Bipartisan Bill Would Mandate DOD Fund Social Science Research
On June 5, Reps. Daniel Lipinski (D-IL) and David McKinley (R-WV) introduced the Social Sciences Protect Our Nation Act (H.R. 7106), a bill that would require the Department of Defense (DOD) to maintain a basic social sciences research program. Rep. Jim Langevin (D-RI), Chair of the House Armed Services Committee’s Subcommittee on Intelligence and Emerging Threats and Capabilities, joined as an original co-sponsor of the legislation. The bill was introduced in response to DOD’s plans to cut Defense-wide funding for social and behavioral science research, including the Minerva Research Initiative, a university-based social science research program, in the coming fiscal year. According to the legislation, “Maintaining a basic social sciences research program provides the Department of Defense critical access to expertise to inform cultural understanding, support technological edge, counter adversarial social interventions, and understand drivers to strengthen alliances and attract new partners.”

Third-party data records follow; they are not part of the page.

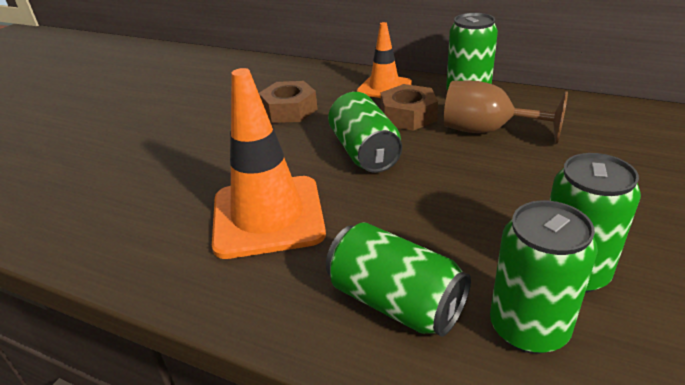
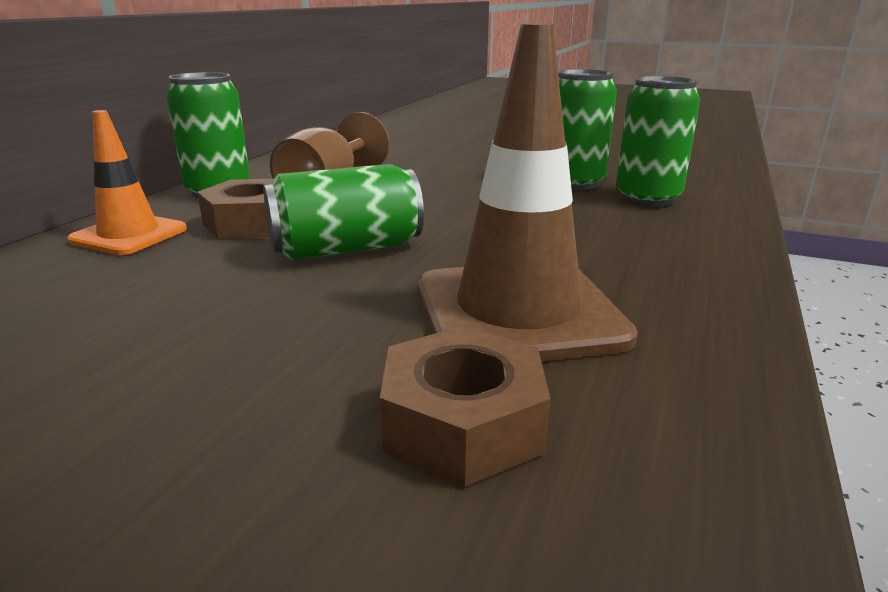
camera: 95 degrees left, 10 degrees down
(268, 216) = (518, 312): orange traffic cone -> brown traffic cone
(289, 110) = (126, 315): brown nut -> brown nut (463, 423)
(395, 302) = (650, 237): green can -> none

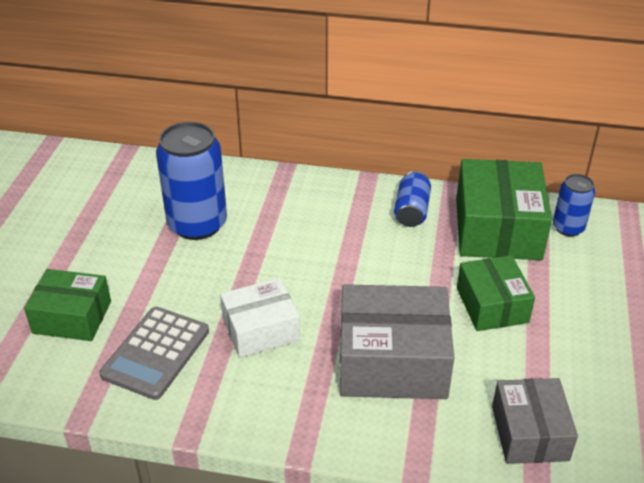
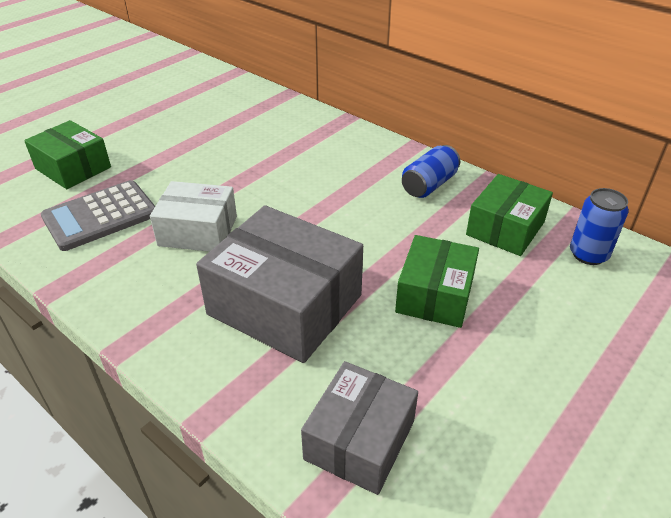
camera: 30 degrees right, 0 degrees up
(197, 224) = (232, 136): blue can -> none
(497, 228) = (505, 228): green box -> green box, size x0.63

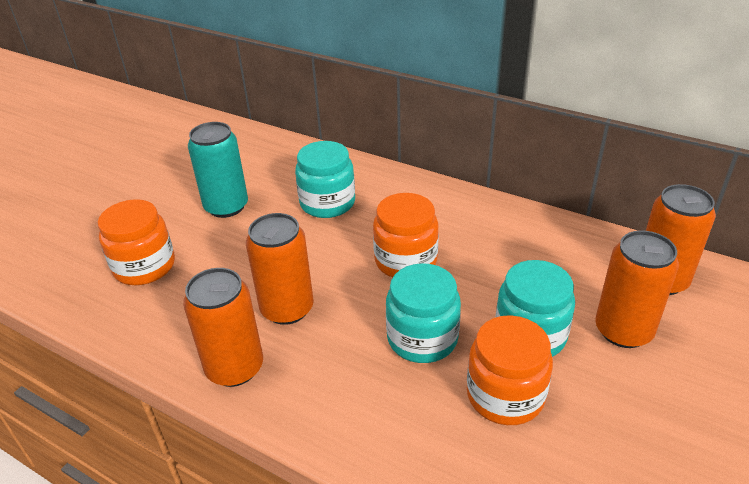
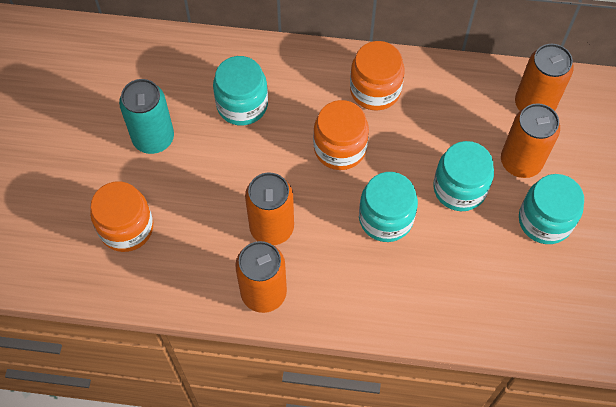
camera: 25 degrees left, 25 degrees up
(505, 395) = (460, 245): orange jar -> orange jar (375, 90)
(636, 404) = (545, 220): none -> turquoise jar

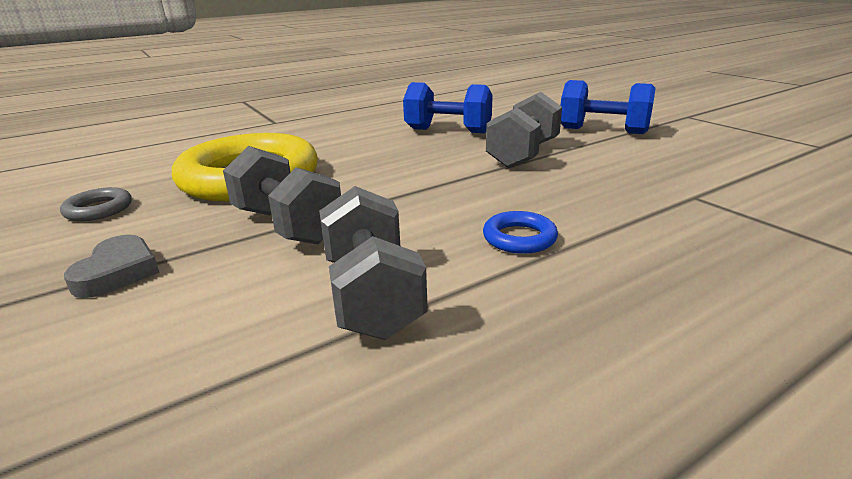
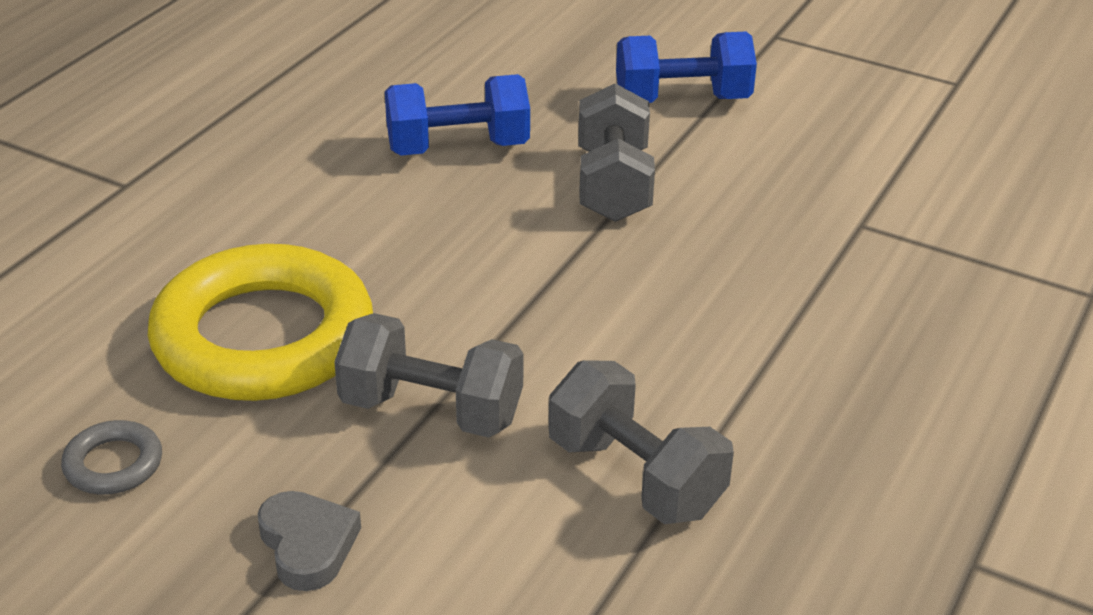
camera: 30 degrees left, 10 degrees up
(519, 238) = (719, 349): blue ring -> none

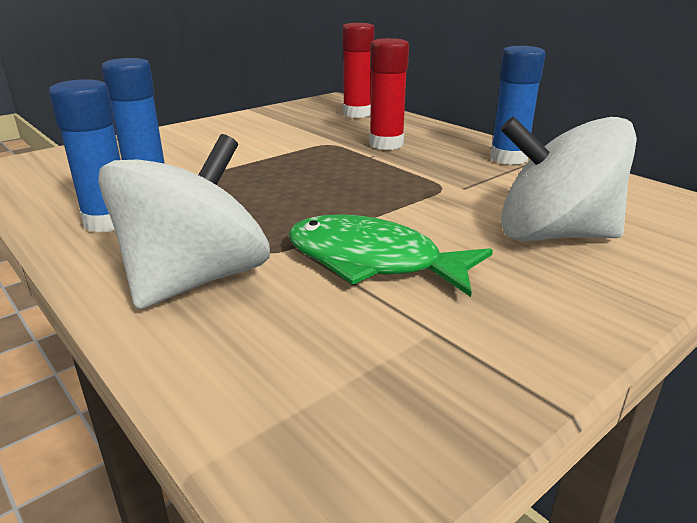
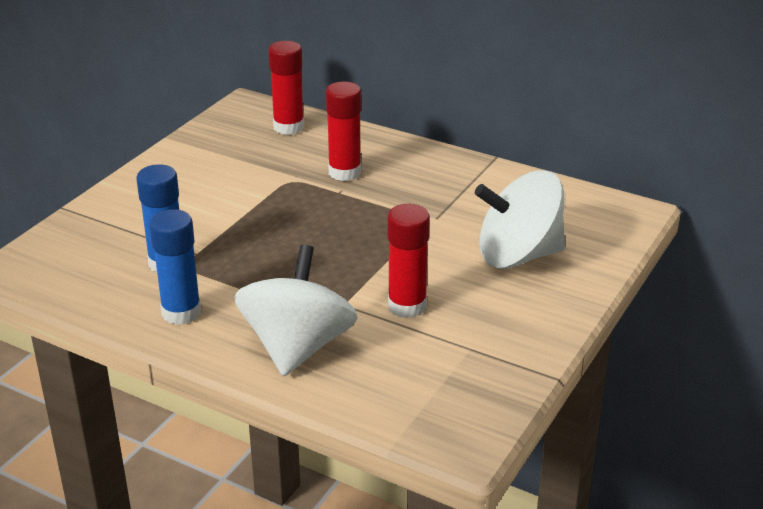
camera: 20 degrees left, 5 degrees up
(373, 262) = (407, 306): green fish -> red glue stick
(508, 158) = (459, 173): blue glue stick -> none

COSSA released a statement on the legislation that was included in a press release from Rep. Lipinski’s office:
“The Consortium of Social Science Associations (COSSA) applauds Representatives Daniel Lipinski and David McKinley for introducing the Social Sciences Protect Our Nation Act, which recognizes the essential role basic social and behavioral science research plays in supporting national defense and the need for such research to have a home within the Defense Department, where it can be put to immediate use. Social science research has enhanced America’s national security by improving our understanding of complex dynamics such as terrorism and radicalization, gang behavior, political instability, and demographic shifts in nations around the world. The Social Sciences Protect Our Nation Act will ensure that this research continues to thrive within our national security enterprise.”
Upon its introduction, the legislation was referred to the House Armed Services Committee, although a timeline for consideration is unclear.